Prof Paul Dobson led a three-year project that focused on consumer behaviour towards food and its impact on overeating and food waste. The study examined the role of food retailers and whether the pricing techniques they use contribute to the excessive consumption of unhealthy food that causes obesity and overbuying, for example through multi-buy offers such as ‘buy one get one free’ (BOGOF), ‘three for the price of two’, and price discounts.
It follows a number of initiatives announced last week by supermarkets as part of the Department of Health’s Public Health Responsibility Deal, an on-going scheme to get the food industry involved in promoting healthy eating. Examples included improving accessibility to fruit and vegetables and replacing confectionery at till displays with more nutritious foods.
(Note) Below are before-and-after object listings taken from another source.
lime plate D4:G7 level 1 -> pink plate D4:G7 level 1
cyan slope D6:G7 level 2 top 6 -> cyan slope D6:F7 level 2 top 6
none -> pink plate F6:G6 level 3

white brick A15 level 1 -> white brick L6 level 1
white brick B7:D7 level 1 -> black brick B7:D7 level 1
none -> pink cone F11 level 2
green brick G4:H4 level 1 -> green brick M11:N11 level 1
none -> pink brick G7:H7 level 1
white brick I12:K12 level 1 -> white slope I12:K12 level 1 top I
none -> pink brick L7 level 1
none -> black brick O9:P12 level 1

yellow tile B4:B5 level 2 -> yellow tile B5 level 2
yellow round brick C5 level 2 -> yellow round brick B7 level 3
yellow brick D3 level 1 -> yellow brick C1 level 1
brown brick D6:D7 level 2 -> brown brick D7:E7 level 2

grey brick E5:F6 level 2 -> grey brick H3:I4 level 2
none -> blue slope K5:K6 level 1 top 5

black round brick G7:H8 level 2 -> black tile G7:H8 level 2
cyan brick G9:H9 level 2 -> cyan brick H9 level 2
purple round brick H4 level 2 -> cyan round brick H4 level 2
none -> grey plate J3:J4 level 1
Special offers are worth more than £50bn in sales to supermarkets and account for over a third of all consumer spending. The research analysed supermarket price promotions and whether these are biased in favour of food products high in fat, sugar and/or salt.
The researchers found a bias towards sugary products for price promotions and that straight price discounts are on average more skewed towards unhealthy products. Highly prominent deals, in particular BOGOF offers, tend to be distinctly skewed towards unhealthy ‘red traffic light’ products high in fat, sugar and salt.
Special offers with appealing high discounts tended to be slanted towards more unhealthy products, especially those with high sugar content. However, multi-buys were on average more biased towards healthier items.
Over the year Tesco had the highest recorded percentage of items on promotion with 28%, followed by Asda (24), Sainsbury’s (19) and Ocado (10).